Nas primeiras aulas da faculdade, essa dica foi se tornando mais específica: “Cola no mestre que ele que tem experiência e sabe tudo que acontece na obra”. No primeiro estágio, novamente a mesma dica do engenheiro responsável pelo empreendimento: “Cola no mestre, ele que vai te ensinar tudo que precisa saber para ser um bom profissional”.

A história nos mostra que a cultura do “colar no mestre” representa nos aproximar dos mais experientes e, com o tempo, ir absorvendo sua sabedoria e experiências. Na China, a tradição de respeitar os mais velhos é muito forte e está enraizada na cultura há séculos.
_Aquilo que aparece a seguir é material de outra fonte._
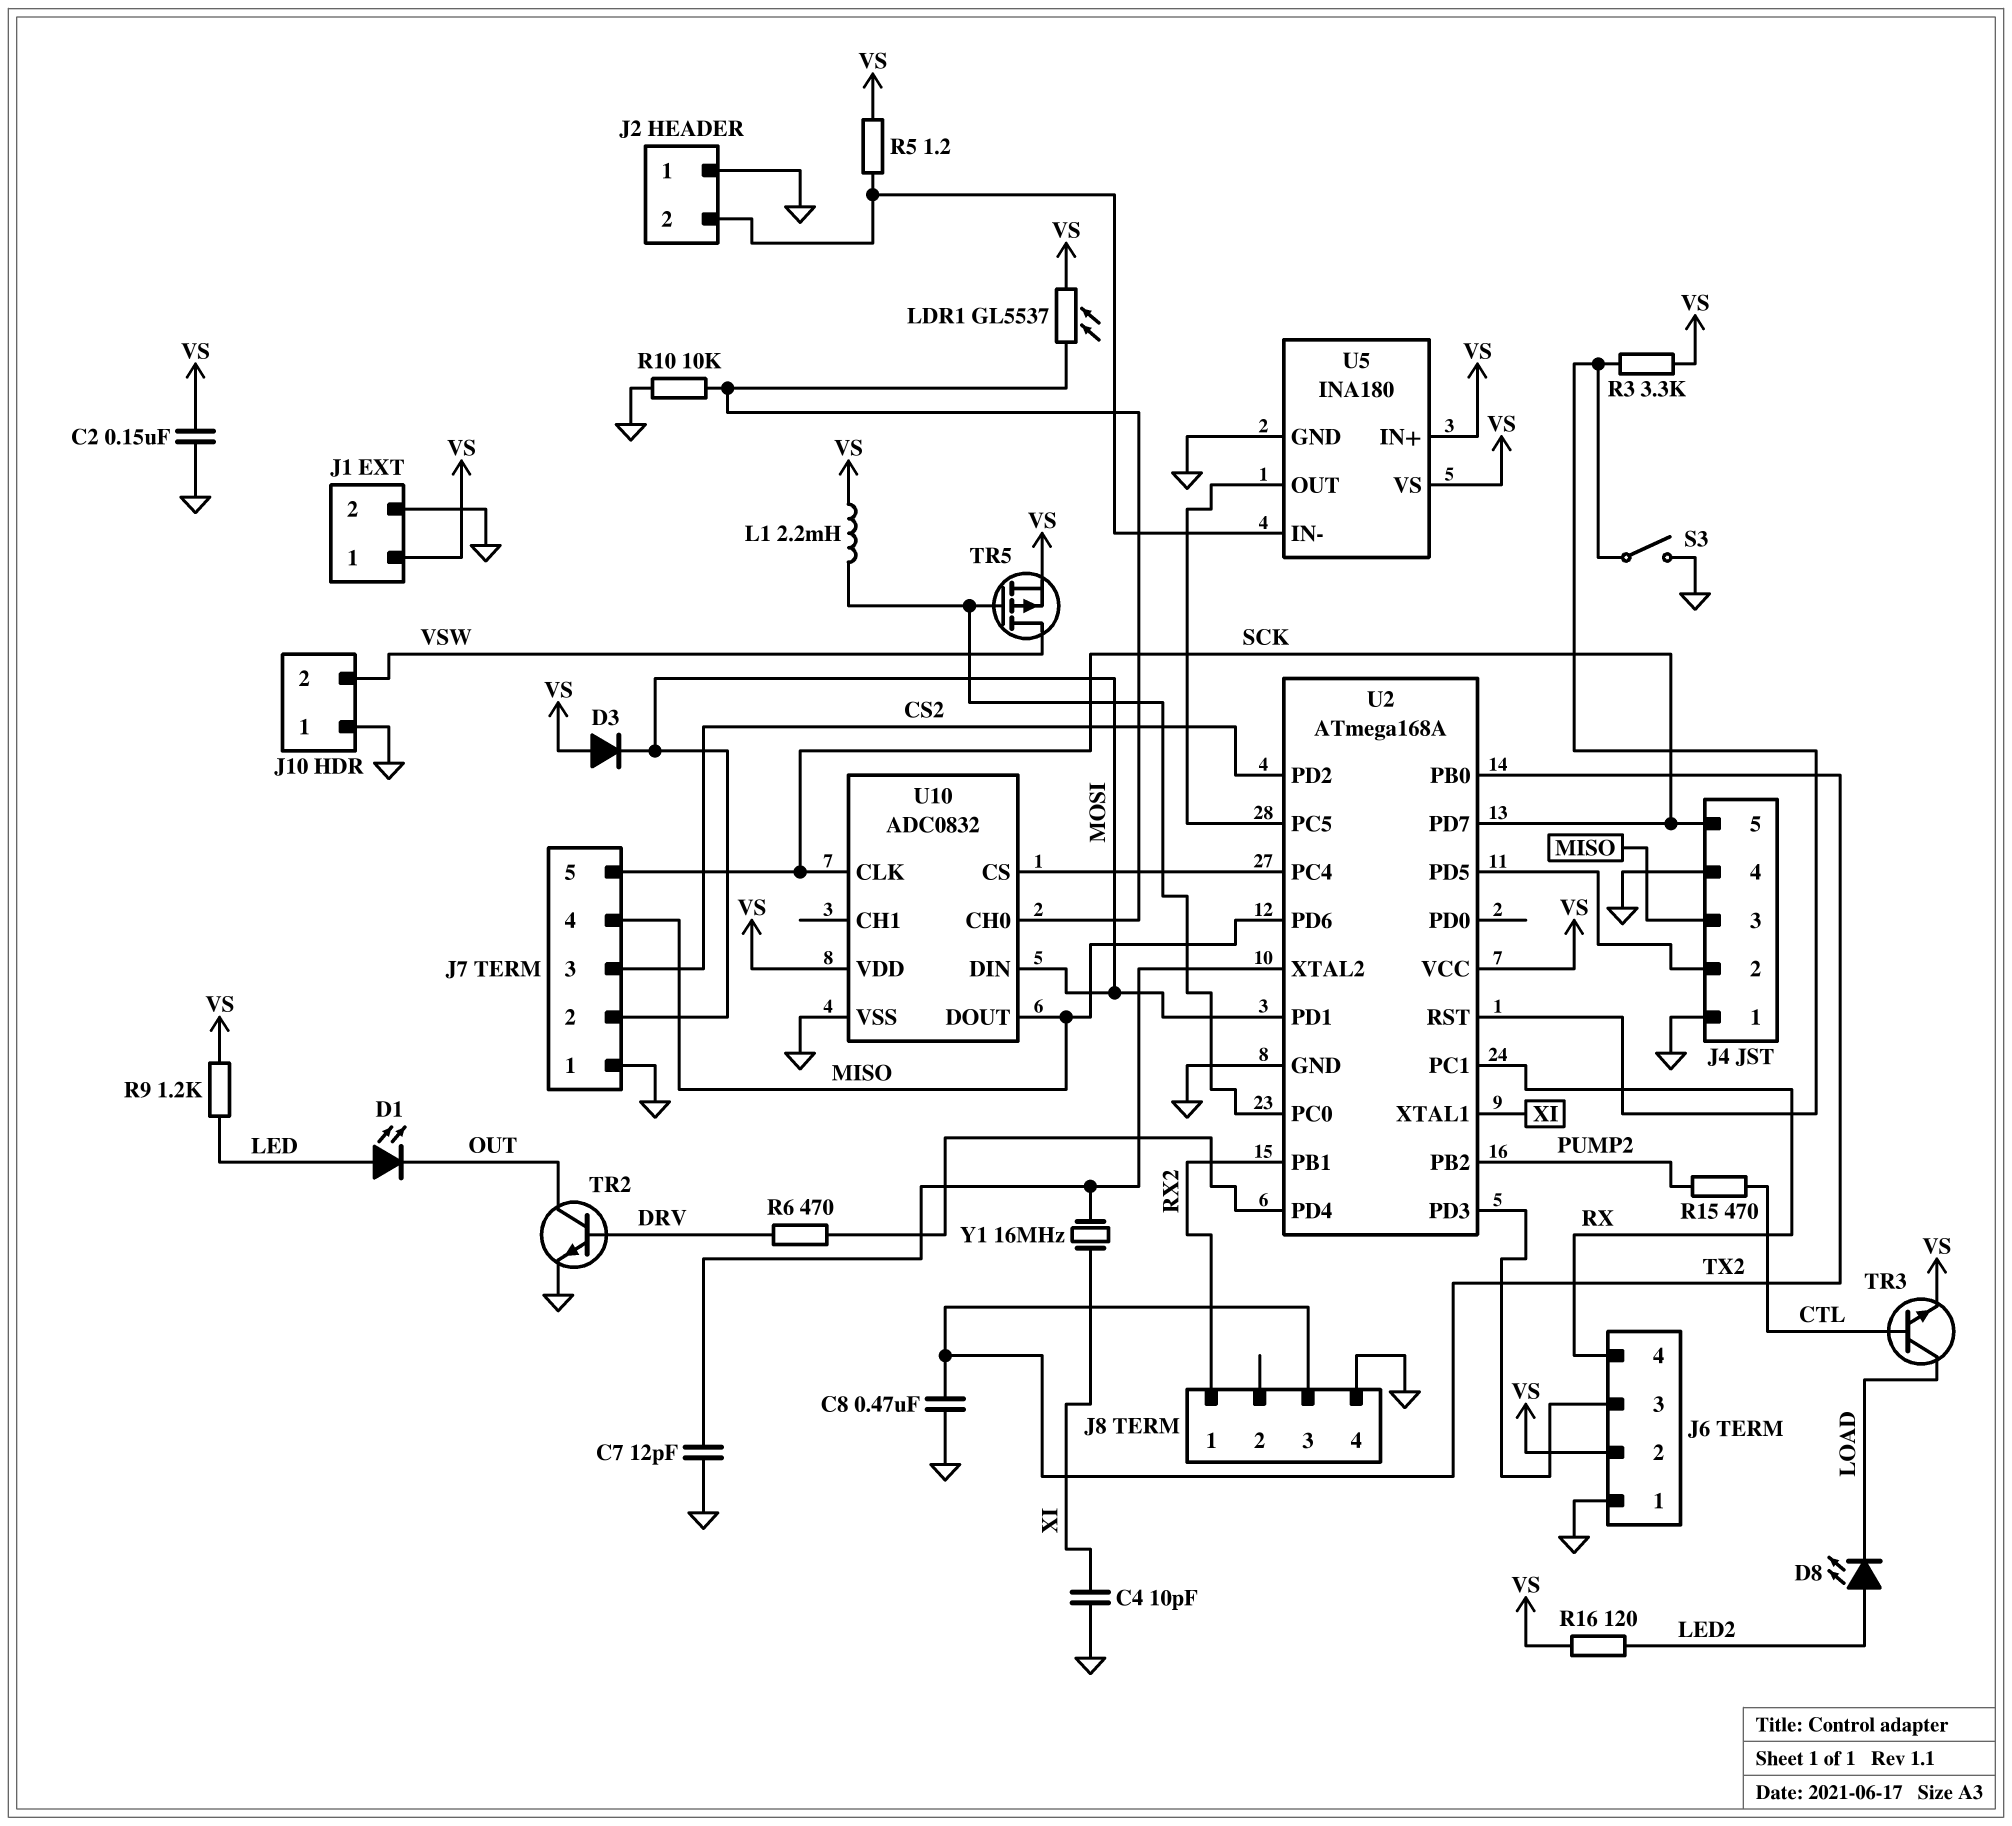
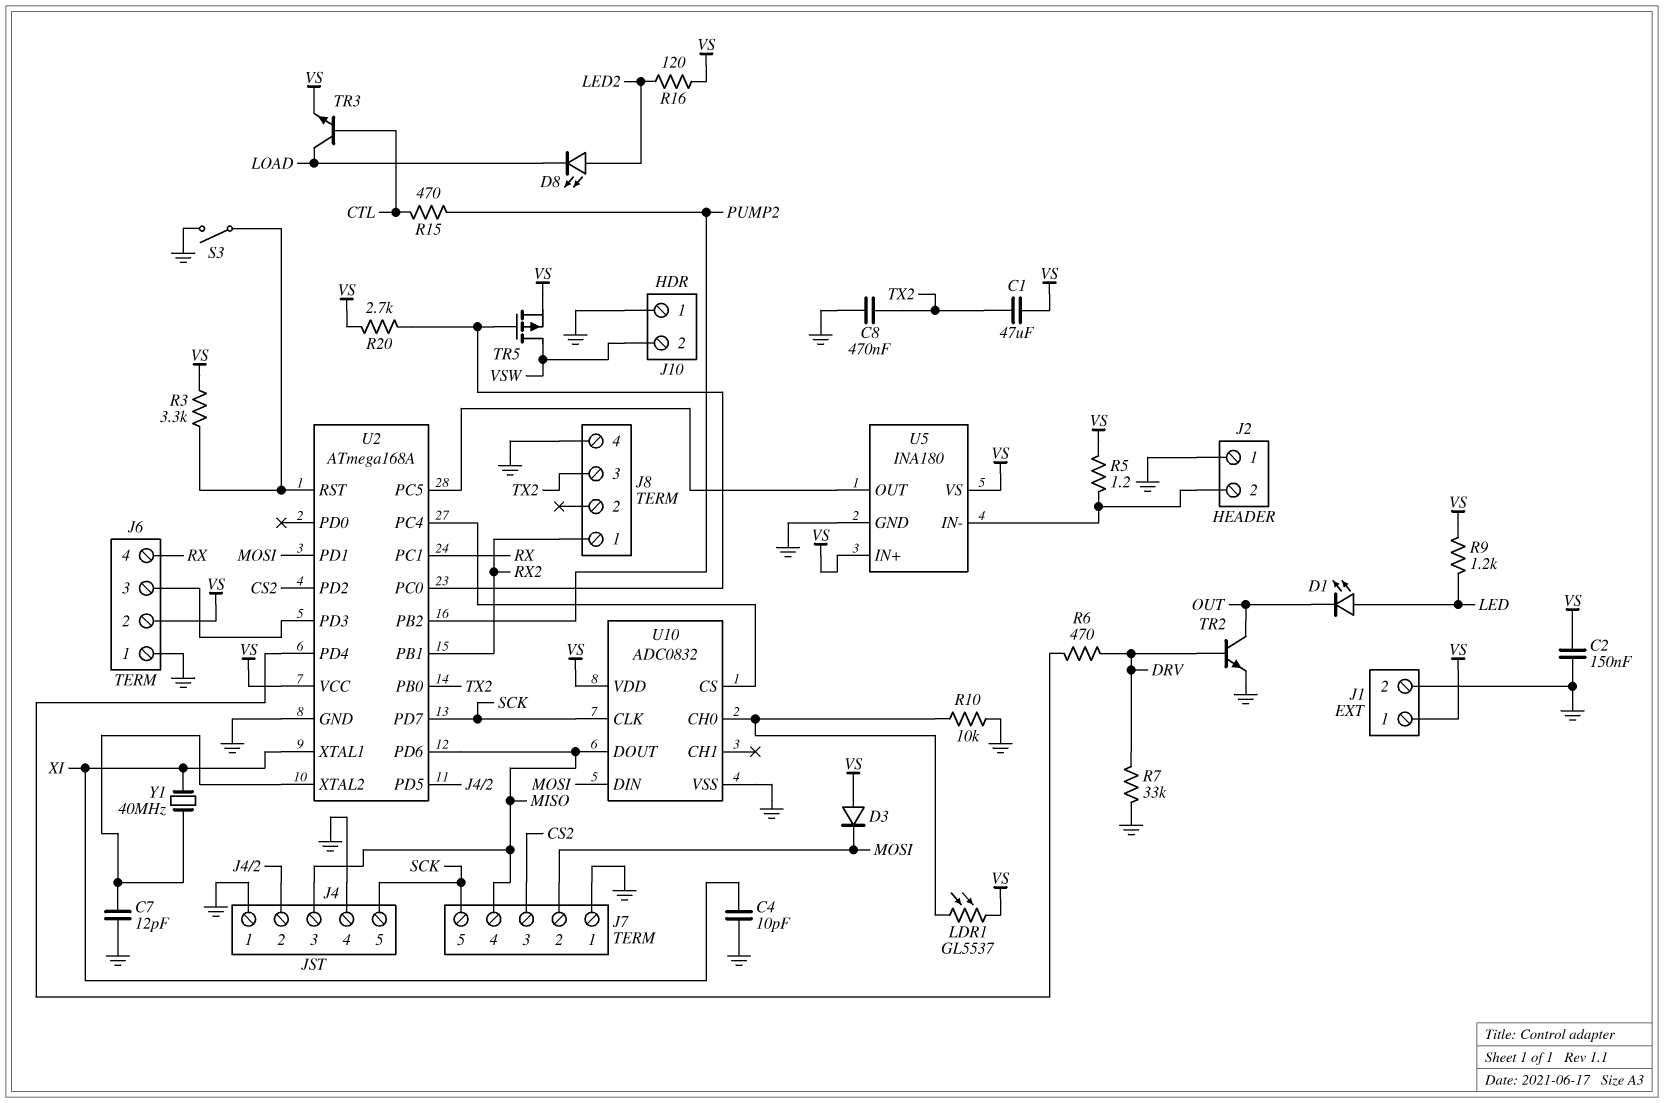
C1: none -> 47uF (TX2, VS)
L1: 2.2mH (U2/PC0, VS) -> none
R7: none -> 33k (DRV, GND)
R20: none -> 2.7k (U2/PC0, VS)
Y1: 16MHz (U2/XTAL2, XI) -> 40MHz (U2/XTAL2, XI)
Esse respeito é baseado em uma filosofia antiga chamada “Confucionismo”, que enfatiza a importância da ordem social, da hierarquia e da obediência aos mais velhos.

É atribuída a Confúcio a frase “Ao servir seus pais, um filho os reverencia na vida diária, os faz felizes, cuida deles na doença e mostra uma grande tristeza na sua morte”. De acordo com o filósofo, o respeito aos mais velhos é uma das características essenciais de uma boa sociedade.

Outro exemplo é na Grécia Antiga, onde a tradição oral era muito importante e muitas histórias e ensinamentos eram passados de geração em geração. O filósofo Sócrates, conhecido como sendo o “pai da filosofia”, acreditava que a sabedoria só poderia ser adquirida por meio do diálogo e da conversa com os mais velhos e experientes.

Concordo, respeito e sigo esses ensinamentos do aprendizado não somente com os mais velhos, mas também com as pessoas presentes no meu cotidiano.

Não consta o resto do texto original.